Now, I know I’m not the only one in church on Sunday morning who is concerned about other people present, but I do think my sense of responsibility is more pressing. One minister’s wife told me recently that she spends the entire sermon time every Sunday in the choir like a mother robin on her perch, eyes darting here and there, noting who is in the nest and who is not, fixing in her mind spiritual worms to be delivered to hungry fledglings after the service.

And, of course, I have to admit my ego is involved in this sense of responsibility I feel. How things go is important to me not only because I love our parishioners but also because I love my family and myself. Our basic security, our whole serenity present and future, is dependent on how things go. So how can I apply myself to interpreting God’s reaction to me when at the same time I’m trying to interpret the scowl on the face of the chairman of the Board of Deacons? Or trying to see if Mrs. Jones and Mrs. Smith are still sitting on opposite sides of the sanctuary?

While I worship God best in community, worship in its highest form demands an inner solitude that my peculiar involvement in the life of my congregation violates. Some minister’s wives maintain the vitality of their relationship with God through their private devotions, without benefit of public sermon or sacrament. I cannot.

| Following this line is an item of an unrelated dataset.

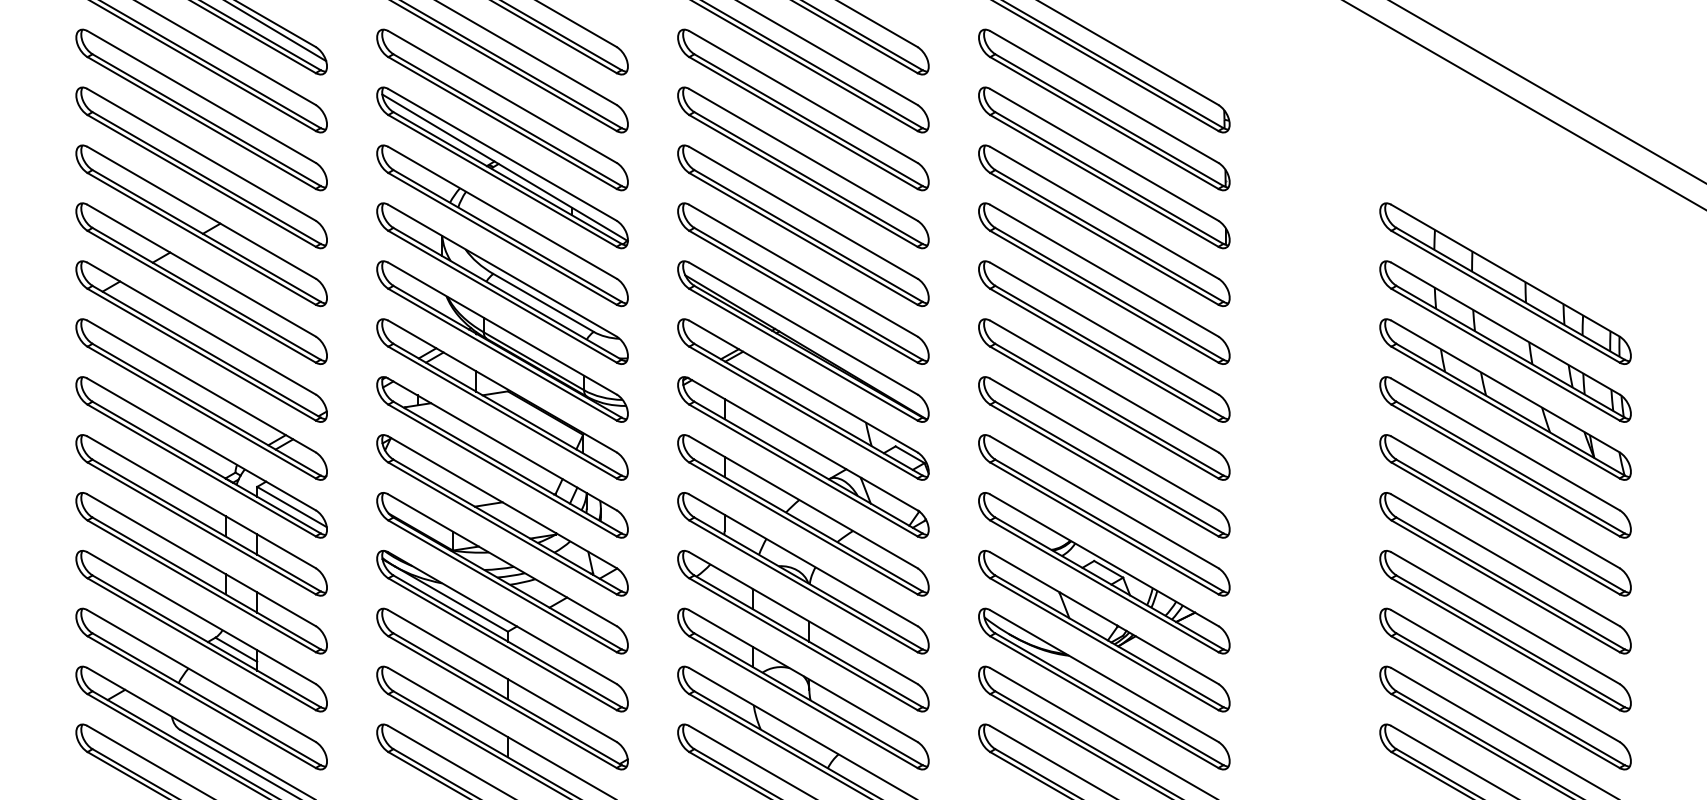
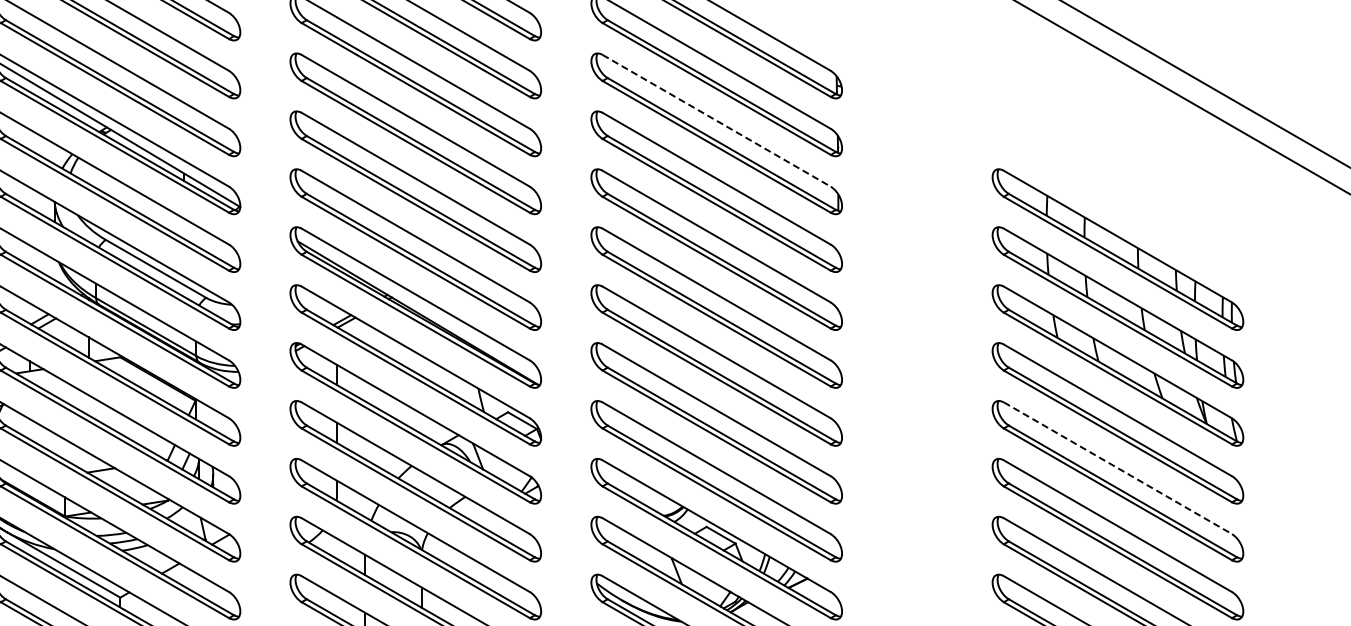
line: (1104, 154) -> (716, 120), solid -> dashed
line: (1505, 502) -> (1117, 468), solid -> dashed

Some minister’s wives seem to find that no worship experience is as meaningful to them as one conducted by their husbands. Good for them. But for myself, I’m only sorry I assumed for so long that that hectic hour on Sunday morning was for me a hallowed hour. Only sorry I didn’t recognize sooner what that urgent sobbing of my soul was all about. I only wish I had acted earlier to establish the necessary channels for worship, channels for that two-way communication without which no human being fully lives—the praise of a creature for his Creator and the pulsing of the Creator’s life into His creature.

For how can I minister unless I am ministered to?

Nothing excludes the minister’s wife from the obligation to love God with all her heart, and her neighbor as herself.